Ayr United
- Chairman: Lachlan Cameron
- Manager: Brian Reid
- Scottish Second Division: Runners-up (promoted via 1st Division play-offs)
- Scottish Cup: Fifth round, lost to St Mirren
- League Cup: First round, lost to Elgin City
- Challenge Cup: Quarter-final, lost to Partick Thistle
- Top goalscorer: League: Mark Roberts (21) All: Mark Roberts (26)
- Highest home attendance: League: 1,614 (v Livingston) Cup: 5,997 (v St Mirren)
- Lowest home attendance: League: 789 (v East Fife) Cup: 556 (v Cowdenbeath)
| Home colours | Away colours | Third colours |
- ← 2009–102011–12 →

= 2010–11 Ayr United F.C. season =

After relegation to the Third Tier of Scottish Football, Ayr United play in the Second Division with Airdrie United, Alloa Athletic, Brechin City, Dumbarton, East Fife, Forfar Athletic, Livingston, Peterhead and Stenhousemuir.
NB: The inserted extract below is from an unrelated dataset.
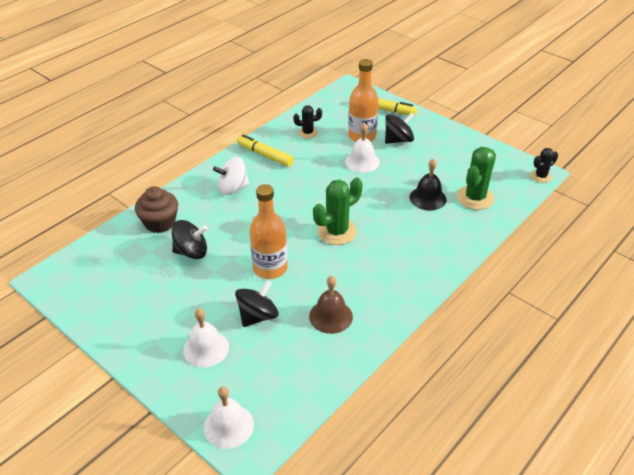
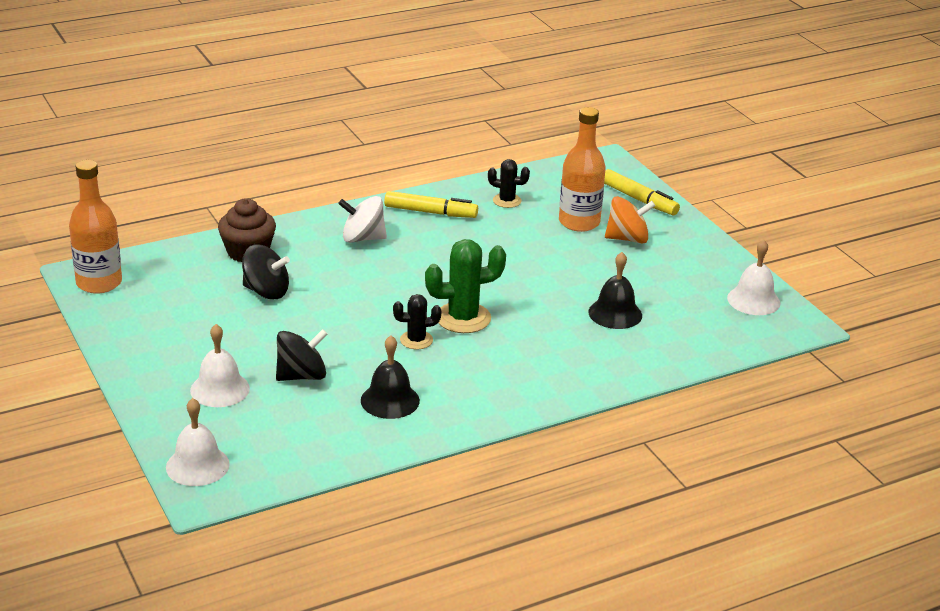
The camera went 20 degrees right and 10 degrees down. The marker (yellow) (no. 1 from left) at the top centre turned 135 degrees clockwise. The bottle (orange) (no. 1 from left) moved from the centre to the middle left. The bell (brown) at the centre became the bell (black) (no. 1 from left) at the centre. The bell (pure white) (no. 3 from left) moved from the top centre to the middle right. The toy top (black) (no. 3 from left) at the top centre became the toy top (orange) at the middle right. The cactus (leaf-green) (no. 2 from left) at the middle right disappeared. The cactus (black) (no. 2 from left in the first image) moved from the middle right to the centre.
Ayr regained First Division status following promotion via the play-offs, in which Ayr secured a 7–4 aggregate win over Forfar Athletic and a 3–2 aggregate win over Brechin City. Ayr also enjoyed respectable cup runs, progressing to the Quarter-Finals of the Challenge Cup, before being defeated away to Partick Thistle and reaching the Fifth Round of the Scottish Cup, with victories over Junior side, Sunnybank and SPL club, Hibernian before being knocked out by St Mirren of the SPL respectively, However failed to progress beyond Elgin City of the Scottish Football League Third Division in the League Cup.

== Kit ==
In the aftermath of relegation Ayr United changed kit makers from Surridge Sports to global sportswear giants Nike. The Main shirt sponsor, Paligap, remained the same. The Home Kit with the traditional White with Black trimmings used with either Black or white shorts, The Away kit with Black and Gold trimmings used with black shorts and socks and the Third kit a Red shirt used with either Black or White shorts and socks.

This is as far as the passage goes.